The Turkish government hired a battle-hardened jihadist who tried to bomb the Russian Consulate General in Istanbul and had inspired the assassin of a Russian ambassador to write a script for a documentary that was produced and aired by state-owned television.
Bülent Tokgöz (aka Yahya Konuk), a convicted felon who traveled to Chechnya, Bosnia and Kashmir for jihadist campaigns, received a contract to write the script for a documentary titled “A Handful of Turks” (Bir Avuç Türk) for public broadcaster Turkish Radio and Television (TRT).
Not only did he write the script but also played the main character in the reenactment part of the documentary, which was about the Islamic Council Government in Turkey’s eastern district of Oltu, a town that came under Russian control in the aftermath of the Russo-Turkish War of 1877–1878 and resisted British rule after World War i. The documentary was aired on TRT Avaz, which broadcasts abroad with a target audience in Central Asia, the Caucasus and the Balkans.
The project started in 2019 with the approval of the Oltu district governor’s office and TRT headquarters. It was aimed at raising awareness about events at the turn of the 20th century, with the work of the local Islamic council being the main theme. The shooting of the documentary was completed in January 2020, and it was aired on TV Avaz and posted on YouTube in March 2021.
Tokgöz, an Islamist with strong Turkish nationalist inclinations, was arrested along with five other Turkish nationals on January 31, 2001 as part of a crackdown on radical religious groups. Tokgöz and his associates were responsible for planting bombs in front of the Russian Consulate General in Istanbul on November 15, 1999 and Russia’s Aeroflot’s ticket office in the Beyoğlu district of the same city on December 8, 1999.
Tokgöz was one of the members in a three-man team that planted the bomb with a timer in front of the consulate building. The bomb was disarmed before it was detonated. According to explosives experts, the bomb, which weighed 35 kilos, would have brought the consulate building down if it had gone off.
As a result of the investigation, Tokgöz, Burhan Kavuncu, İzzettin Tunç, Talip Kara, Salim Tutar and Halil Öner were detained. Police found guns, ammunition and explosives in the suspects’ homes. Tokgöz was convicted, served time in prison and released pending appeal.
When the Supreme Court of Appeals upheld the conviction around the time the Arab revolutions started, he fled abroad to avoid serving the remainder of his sentence.
His name also came up during an investigation into the assassination of Russian Ambassador Andrei Karlov, who was killed in December 2016 by Mevlüt Mert Altıntaş, a 22-year-old Turkish police officer. It turned out that that the assassin was inspired by jihadist books, one of which was written by Tokgöz and titled “Cihadın Mahrem Hikayesi” (The Secret Story of Jihad). The book, based on personal experiences and eyewitness accounts, is about Turkish jihadists who went abroad to fight. The book became one of the main reference writings circulated among Islamists/nationalists in Turkey.

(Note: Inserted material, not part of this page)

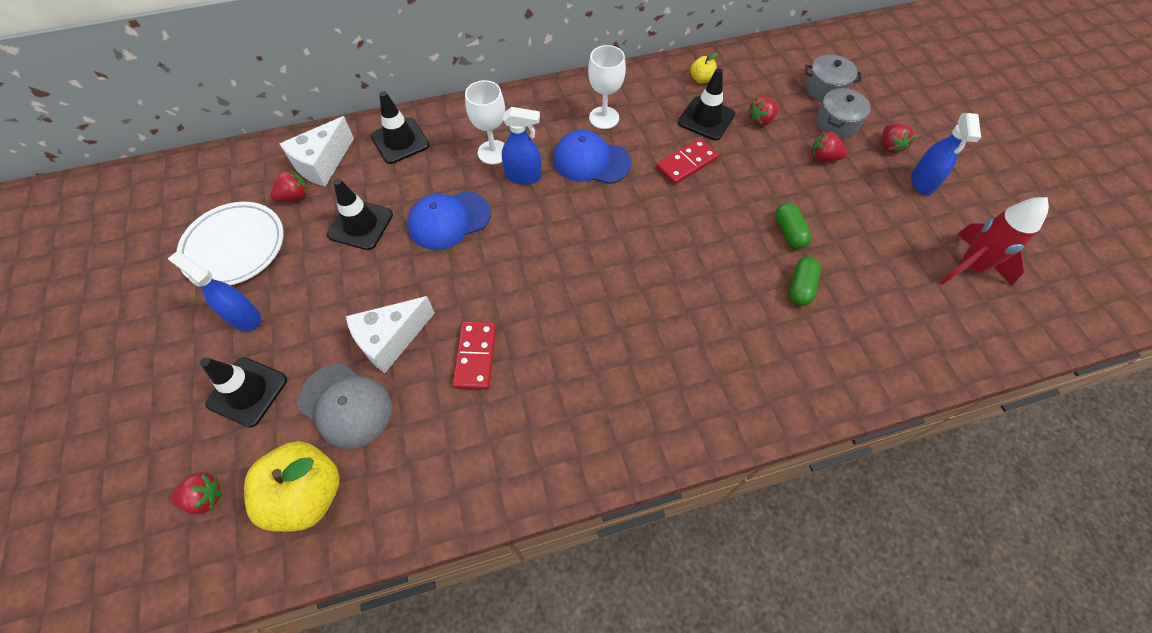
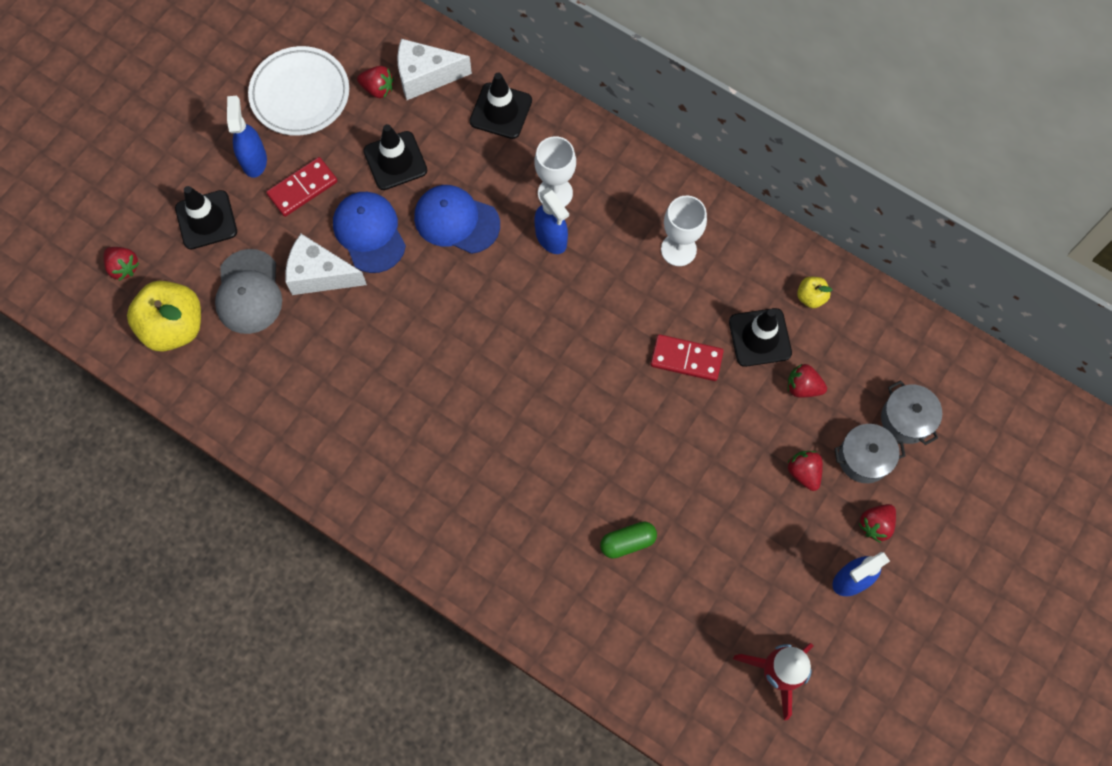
camera: 50 degrees right, 10 degrees up
(476, 356) = (356, 345): red domino -> red domino (302, 188)
(591, 161) = (617, 278): blue cap -> blue cap (369, 233)
(789, 232) = (682, 496): green capsule -> none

Turkish prosecutor Adem Akıncı, who filed the indictment in the Karlov murder case on November 22, 2018, claimed that Tokgöz was not present in Turkey at the time of the assassination and said he was believed to be in conflict zones outside the country. Tokgöz was never summoned either as a witness or a suspect, and no investigation was conducted into him, just like many other jihadists who helped radicalize the assassin police officer and helped him carry out the hit. The case was deliberately derailed by the Turkish government, which protected radical groups and people who were instrumental in the radicalization of the Turkish police officer.
Shortly after the Karlov indictment was filed, Tokgöz emerged from the shadows and jumped right into the public spotlight. He launched a YouTube channel, opened a Twitter account and started writing op-ed pieces and giving interviews in order to rebuild his profile as a poet and writer. He received invitations to deliver speeches, especially for Islamist youth meetings.
In his interviews he made remarks that were in line with the government of Islamist President Recep Tayyip Erdoğan. For example, he endorsed the Turkish military’s incursion into Syria, where rebel and jihadist groups fought alongside the Turkish army.
Under the Islamist regime of the Erdoğan presidency, Turkey has been transformed into hotbed of radical jihadist groups that apparently enjoy political cover from any serious crackdown on jihadist activities. The police chiefs and prosecutors who had investigated such groups in the past were either dismissed or jailed by the Erdoğan government, and the vacancies in law enforcement, the military, the judiciary and intelligence were filled by Islamists, nationalists and neo-nationalists.